Add a second (or third, or tenth) line when:
  • Sustained traffic on an existing line is approaching the per-line numbers.
  • A single-line outage would be unacceptable — you want a line that can take over if one gets flagged or its underlying Apple ID needs to re-auth.
  • You’re running multiple distinct products or brands and want clean separation between them.

Spread users across lines

Each user should be assigned to one line, and the assignment should be stable: the same user always lands on the same line so their conversation history stays continuous. How you assign users is up to you. The send API requires you to specify from on every call, so the routing decision lives in your code:
import { createClient } from "@messages-dev/sdk";

const client = createClient();

// Pick a line for this user. Whatever logic you use, keep it stable
// so the same user always ends up on the same line.
const line = pickLineForUser(userId);

await client.sendMessage({
  from: line,
  to: userPhone,
  text: "Hey!",
});
A few practical notes:
  • Keep traffic balanced. If one line carries 80% of users, you’ve still only got the throughput of that one line.
  • Monitor each line independently. The outbound:inbound ratio, daily volume, and unanswered-message counts from Limits apply per line, not aggregated across your account.
  • Treat new lines as new lines. A line that’s been in use for 6 months isn’t comparable to one provisioned yesterday. Ramp new ones up gradually.
You can scope an API key to specific lines using the lineIds field when creating the key. This is useful if different parts of your stack should only be able to send from a subset of lines.

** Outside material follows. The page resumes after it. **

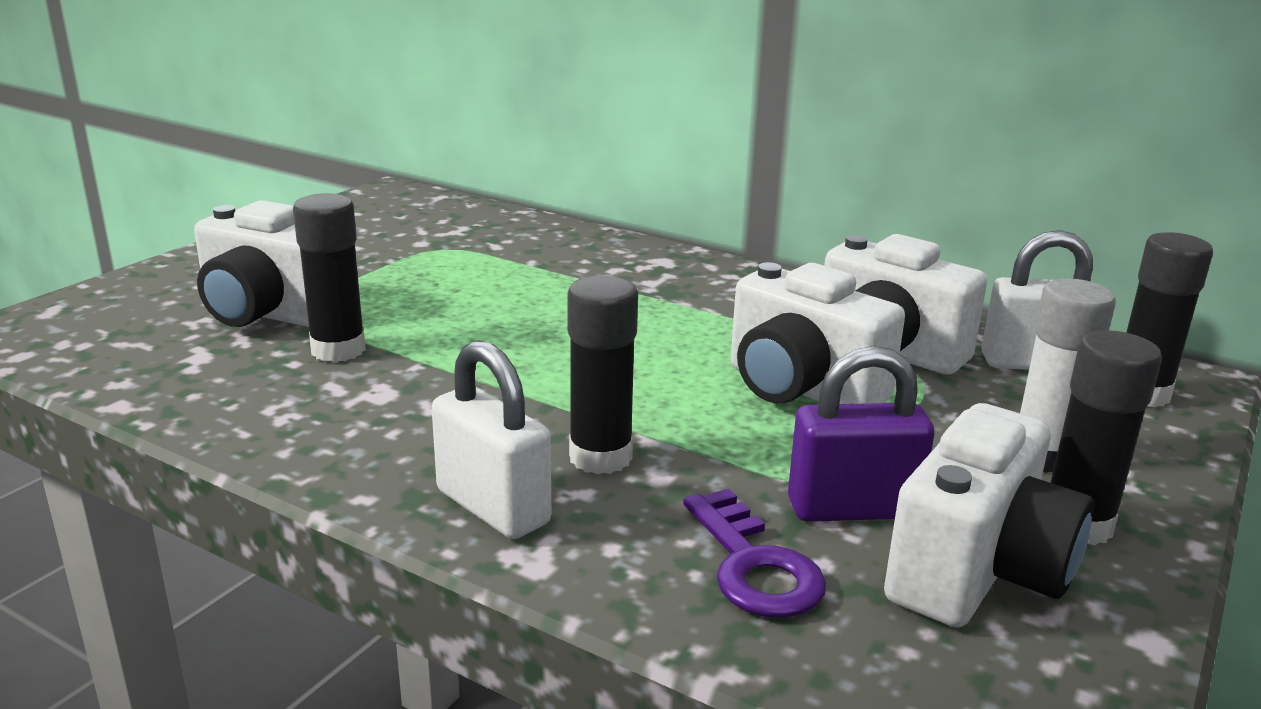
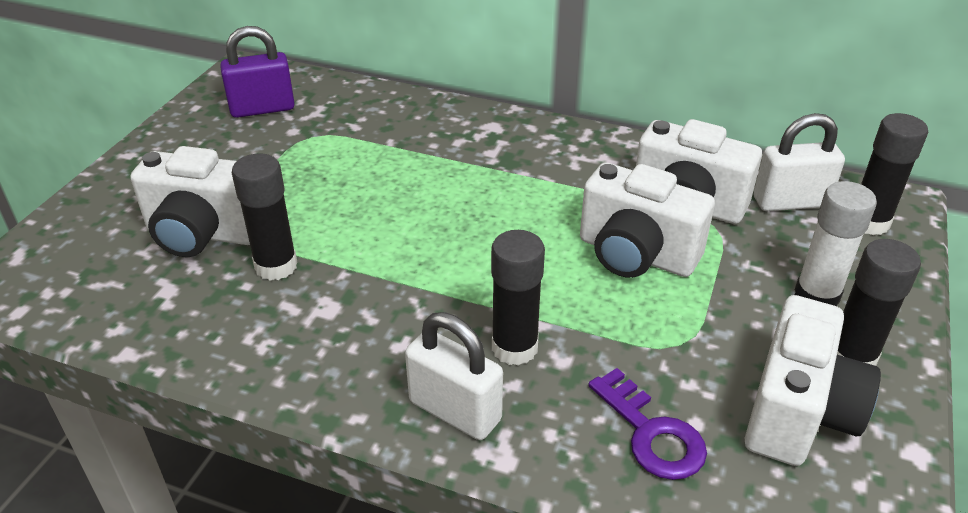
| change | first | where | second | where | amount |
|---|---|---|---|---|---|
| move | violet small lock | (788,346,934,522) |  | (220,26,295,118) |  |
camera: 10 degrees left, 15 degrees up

Backup lines via contact cards

A contact card can carry more than one phone number. If you deliver a vCard with both your primary line and a backup line, the user saves both to their contacts. If your primary line is ever throttled, unreachable, or being warmed back up, the user already has the backup saved and can text it directly:
await client.sendContactCard({
  from: "+15550000001",
  to: userPhone,
  firstName: "Acme",
  lastName: "Support",
  phones: [
    { type: "cell", value: "+15550000001" }, // primary
    { type: "main", value: "+15550000002" }, // backup
  ],
});
Send this once during onboarding (or any other moment where it’s natural for the user to save your contact). From then on, both numbers live in their address book and they can fall back to the backup if your primary line goes quiet. See Contact cards for the full vCard reference.